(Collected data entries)

============================================================

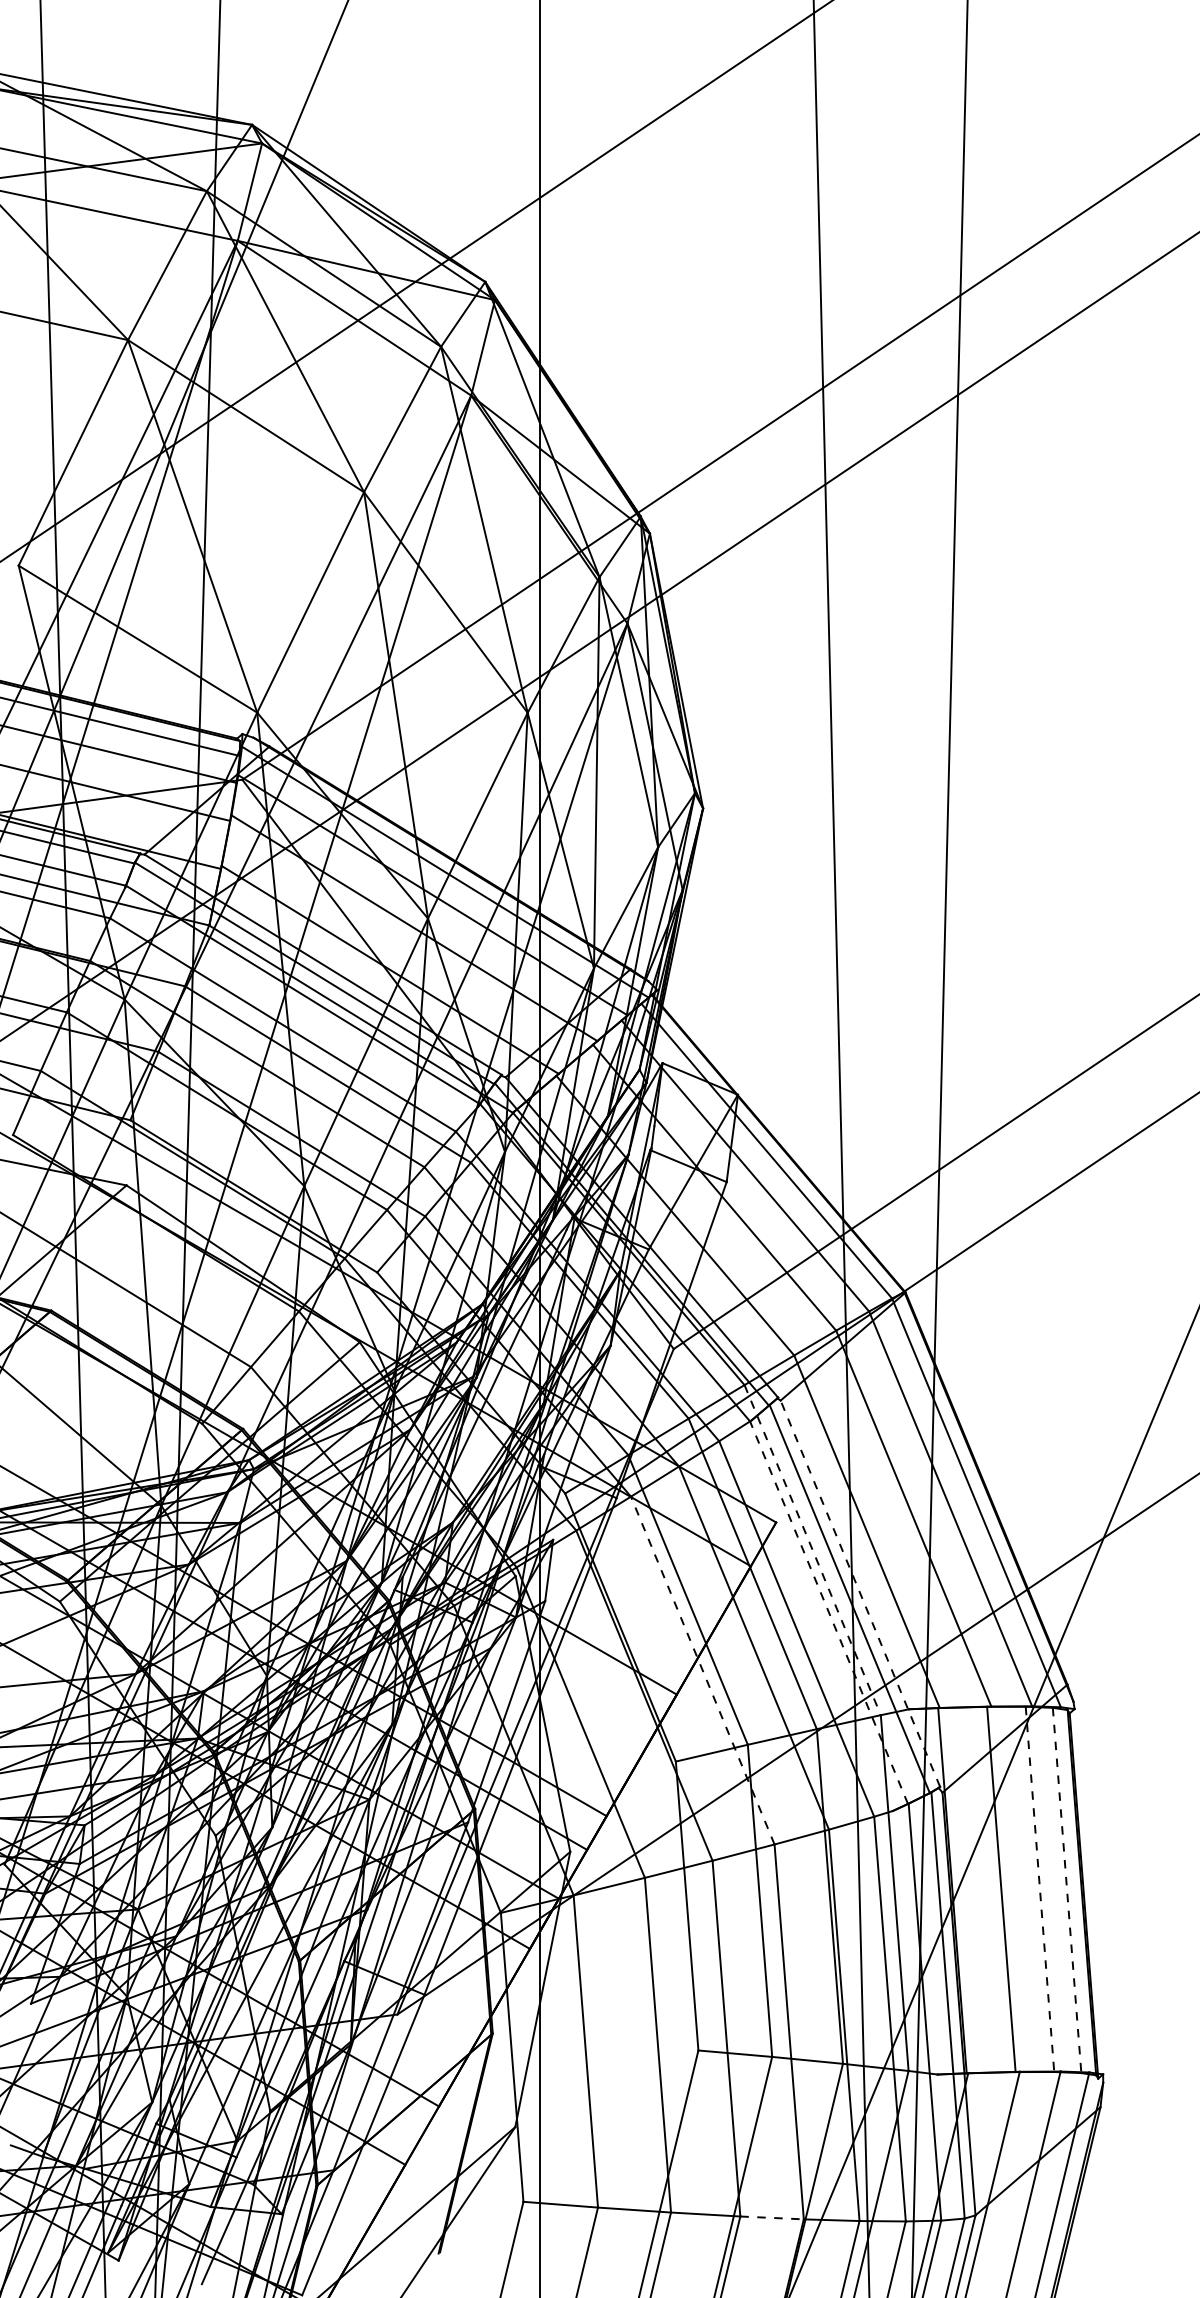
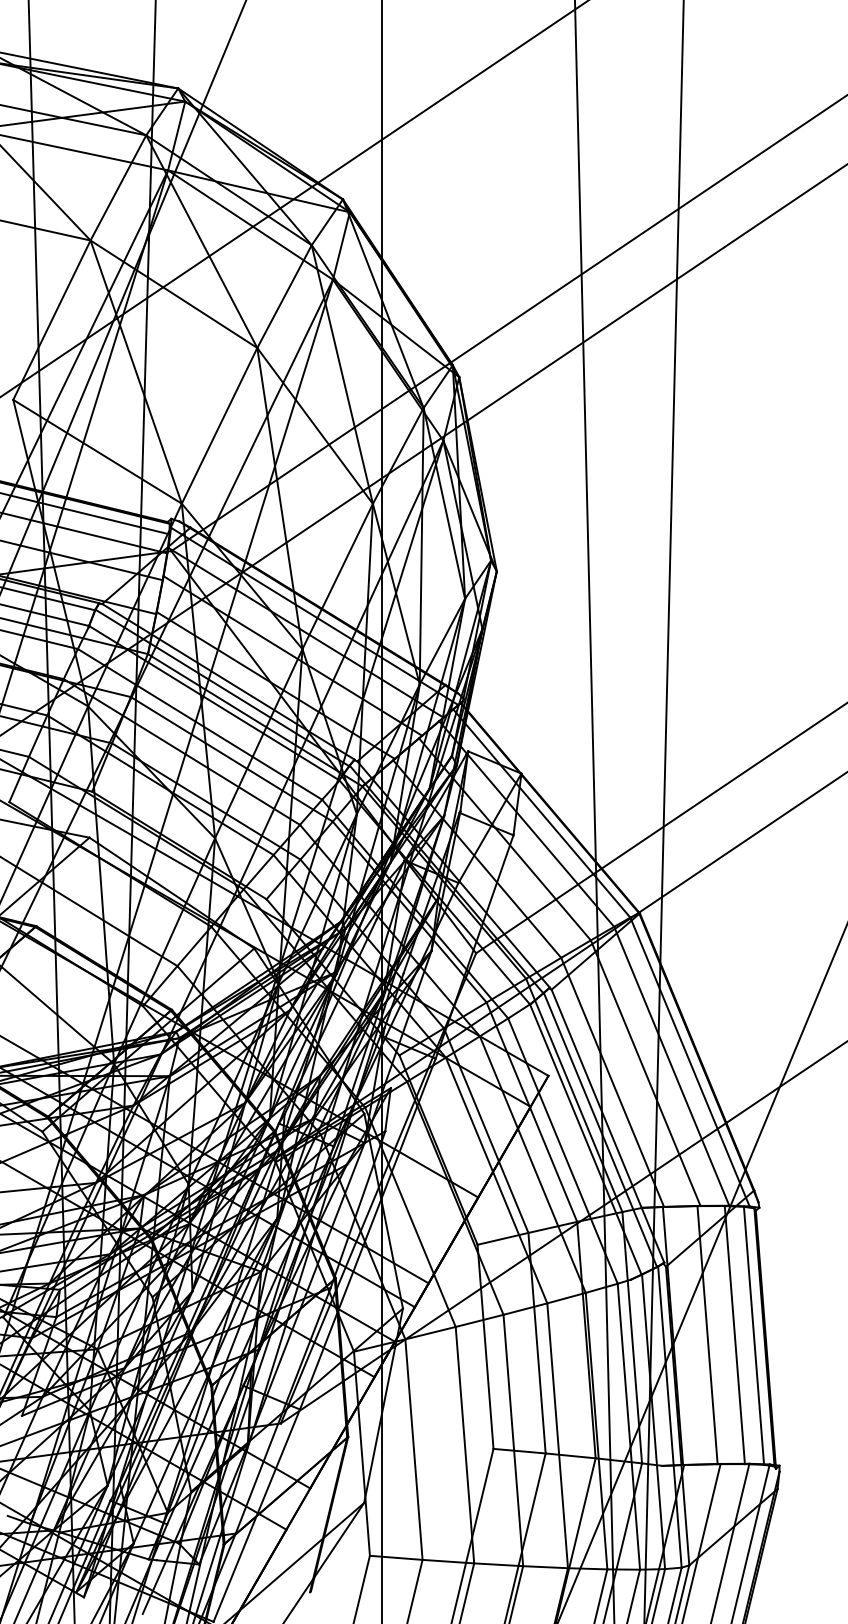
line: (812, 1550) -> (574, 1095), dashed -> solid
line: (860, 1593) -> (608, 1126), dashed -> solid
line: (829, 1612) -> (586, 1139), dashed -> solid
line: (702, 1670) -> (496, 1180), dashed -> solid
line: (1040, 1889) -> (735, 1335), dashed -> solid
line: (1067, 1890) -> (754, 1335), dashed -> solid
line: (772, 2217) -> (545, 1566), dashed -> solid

============================================================

== Instructions for the task ==
Above are the records; copy every one of them exactly and omit the images.

== Exercise response ==
line: (812, 1550) -> (574, 1095), dashed -> solid
line: (860, 1593) -> (608, 1126), dashed -> solid
line: (829, 1612) -> (586, 1139), dashed -> solid
line: (702, 1670) -> (496, 1180), dashed -> solid
line: (1040, 1889) -> (735, 1335), dashed -> solid
line: (1067, 1890) -> (754, 1335), dashed -> solid
line: (772, 2217) -> (545, 1566), dashed -> solid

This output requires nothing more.